Kör Baykuş – Sadık Hidayet – Kitap İnceleme
SADIK HİDAYET-KÖR BAYKUŞ
Sadık Hidayet, 17 ağustos 1903’te Tahran’da doğmuştur. Yüz yıldır sarayda ve ülkenin edebiyat hayatında mevki ve isim yapmış itibarlı bir ailedendir. Tahrandaki eğitimin ardından mühendis olmak için Avrupa’nın çeşitli ülkelerine gitti. Paris’teyken yazmaya başladı. Dört yıl sonra ülkesine döndüğünde kendini siyasi çatışmaların ortasında buldu. Hindistan’a gidip “Kör Baykuş” u orda yayınladı. Kitabın satışı İran’da yasaklandı. İkinci dünya savaşının patlak vermesi Hidayet’in ülkesine olan “düzelme” umutlarını yeşertse de Başbakan olan eniştesinin bir yobaz tarafından öldürülmesi onun sabrını taşıran son damla oldu.
Paris’te günlerce, havagazlı bir apartman aradı, Championnet Caddesinde aradığını buldu. 9 nisan 1951 günü dairesine kapandı ve bütün delikleri tıkadıktan sonra gaz musluğunu açtı. Ertesi gün ziyaretine gelen dostu, onu mutfakta yerde yatar buldu. Tertemiz giyinmiş, güzelce tıraş olmuştu ve cebinde parası vardı. Yakılmış müsveddelerin kalıntıları yanı başında yerdeydi. Kör Baykuş çağdaş İran edebiyatından Türkçeye çevrilen ilk roman özelliğine sahip.
Kör Baykuş, Hidayet’in ruhundaki karamsar ve derin yorgunlukların kaleme dökülmüş halidir adeta. Novella tarzında yazılan bu ince ama deniz kadar derin ve korkutucu kitabı okuduğumuzda acı çektiğimizin farkına varıyoruz. Olay kahramanının yaşadıklarının düş ile gerçek arasında gidip gelmesi okuyucuda kafa karışıklığı yaratsa da damağımızda bıraktığı tadın keyfine varmamıza engel olmuyor. Kitap imge bombardımanıyla adeta okurun zihnine saldırmakta ve tüm düşünme mekanizmasını yerle bir etmektedir.

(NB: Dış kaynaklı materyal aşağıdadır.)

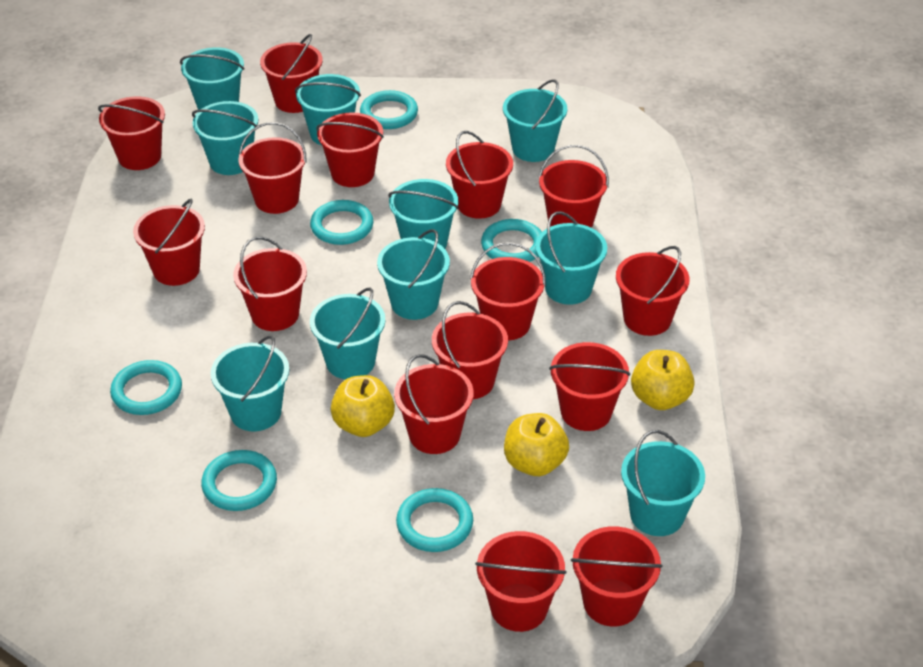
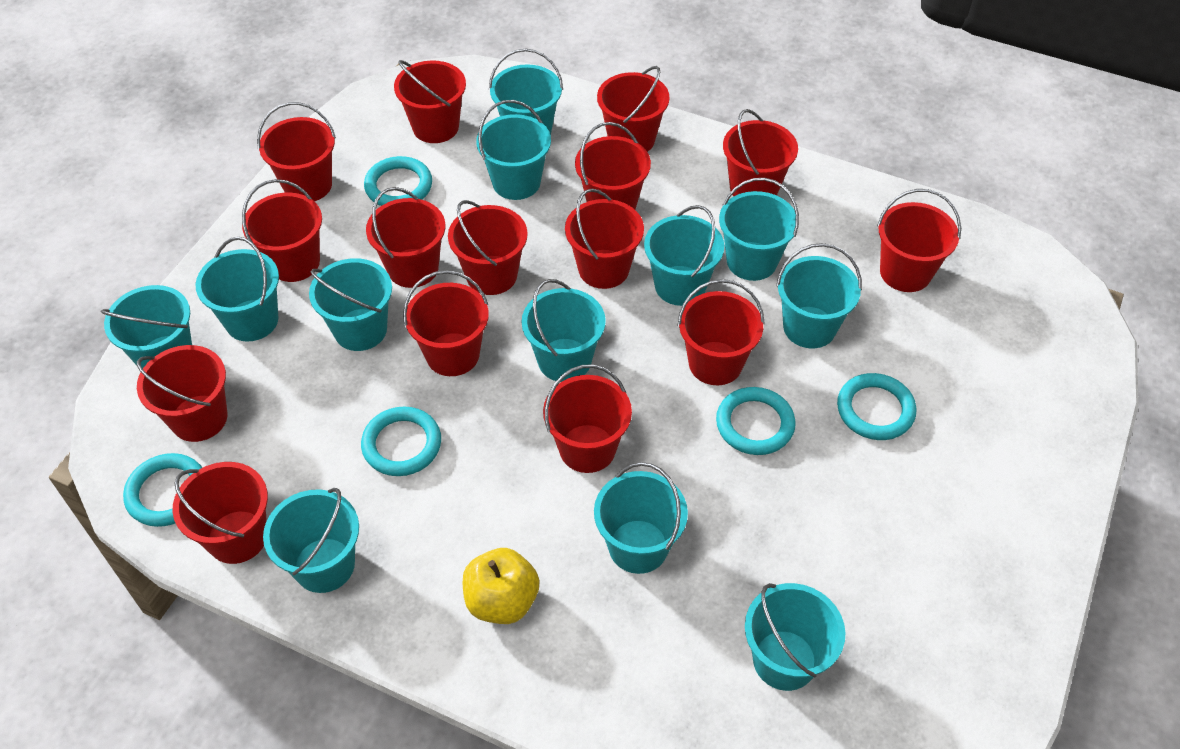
turquoise bucket: 10 -> 12
turquoise ring: 6 -> 5
yellow apple: 3 -> 1

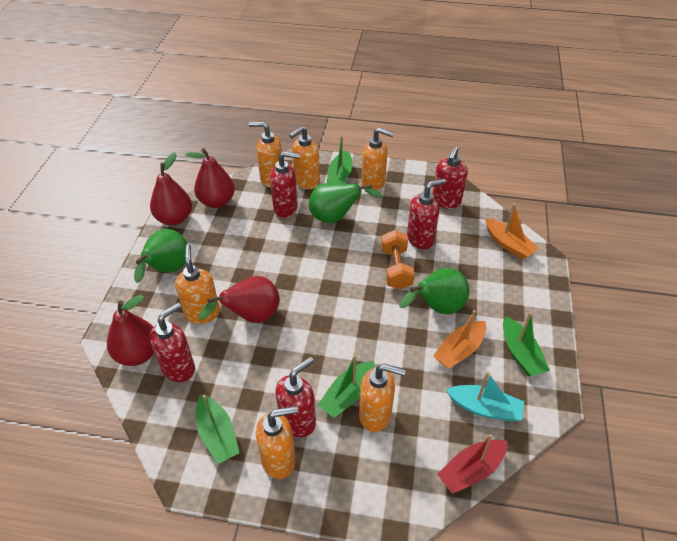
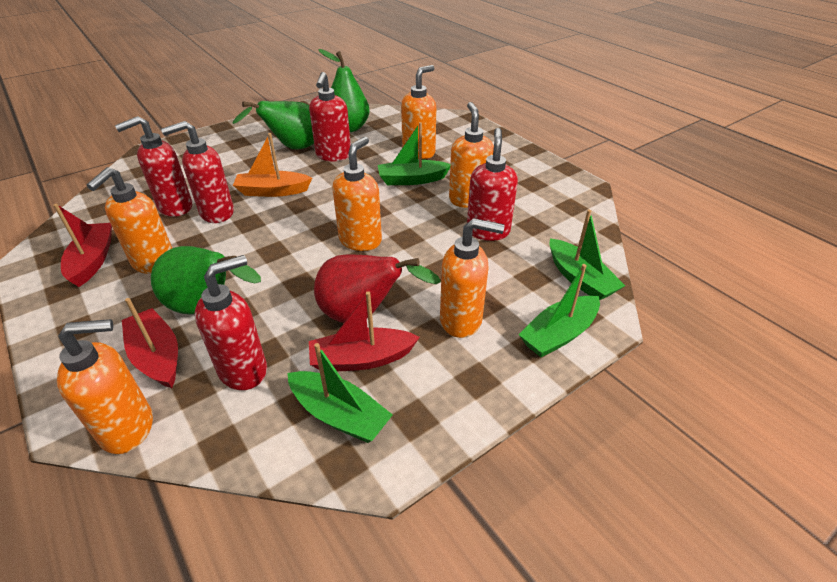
orange boat: 2 -> 1
orange dumbbell: 1 -> 0
red boat: 1 -> 3
red pear: 4 -> 1
turquoise boat: 1 -> 0

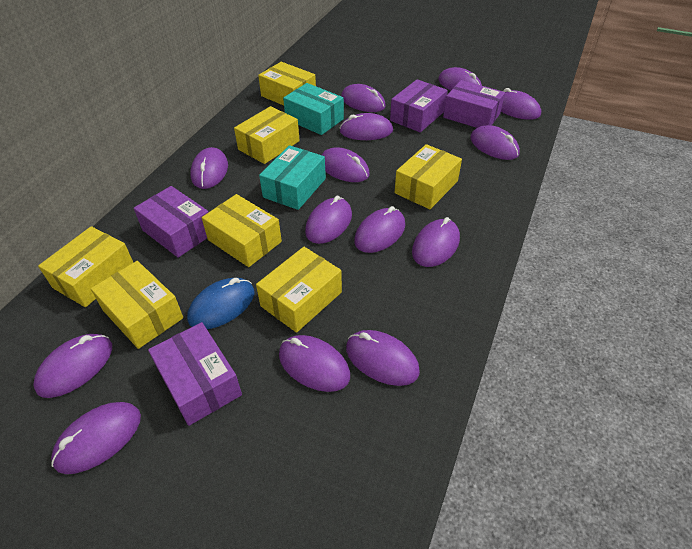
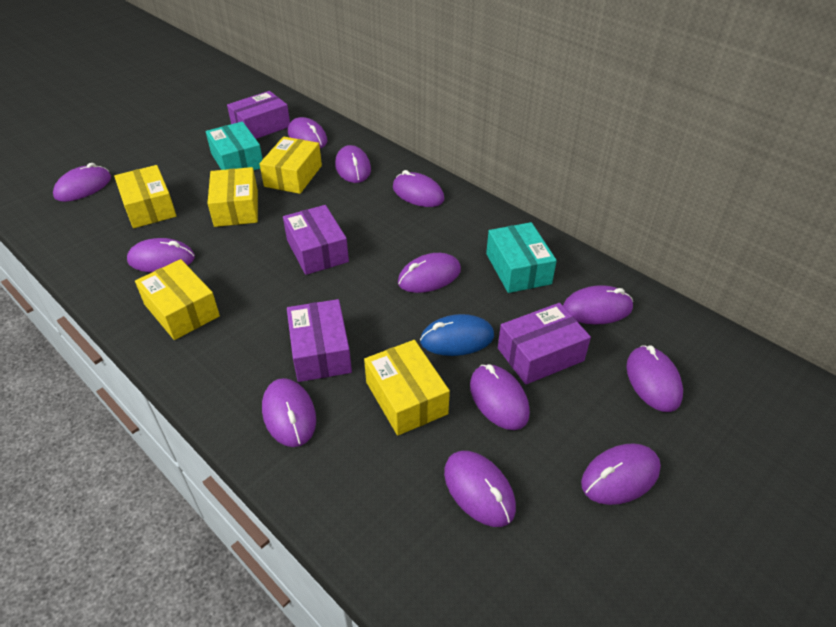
purple mouse: 14 -> 12
yellow box: 7 -> 5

Bu hafta bir değişiklik yapıp kitabın konusundan bahsetmeyeceğim. Zira anlatılacak türden bir kitap değil kesinlikle tekrar tekrar okunması gerekir. Kitabın belirli yerlerinde İran kültürünü tanımamız için hikâyeler ve anekdotlar bırakan Hidayet bambaşka bir tatla bizi mest ediyor. O hikâyelerden bir tanesini aşağıda paylaşacağım. Kitabın ana karakterinin psikolojik durumundan bahsetmenin olmazsa olmaz bir zorunluluk olduğu kanaatindeyim.
Kahramanımız afyon ve içki ile oldukça haşır neşir olan ve kalemdanlıkla (kalem kutularına İran motiflerini çizen meslek) uğraşan, oldukça sıradan bir hayat geçiren biri. Bir süre sonra gerçeklik algısında bazı değişimler olduğunu fark eder. Bu değişimlerin gerçek mi rüya mı olduğunu anlayamasa da yaşananların gerçekliğini hissettiğini kitabın belirli bölümlerinde dile getirir. Bu duydu durumu aklıma hemen “Depersonalizasyon Kişilik Bozukluğunu” getirdi. Depersonalizasyon: Kişide rüyadaymış gibi bir durum gerçekleşir. Gerçeği değerlendirebilmesi ise yerindedir. Kişi bedenindeki fiziksel özelliklerin değiştiğini ve duyguların yabancılaştığını hissedebilir. Bu duyguların ifade edilmesi güç olduğu söylenebilir.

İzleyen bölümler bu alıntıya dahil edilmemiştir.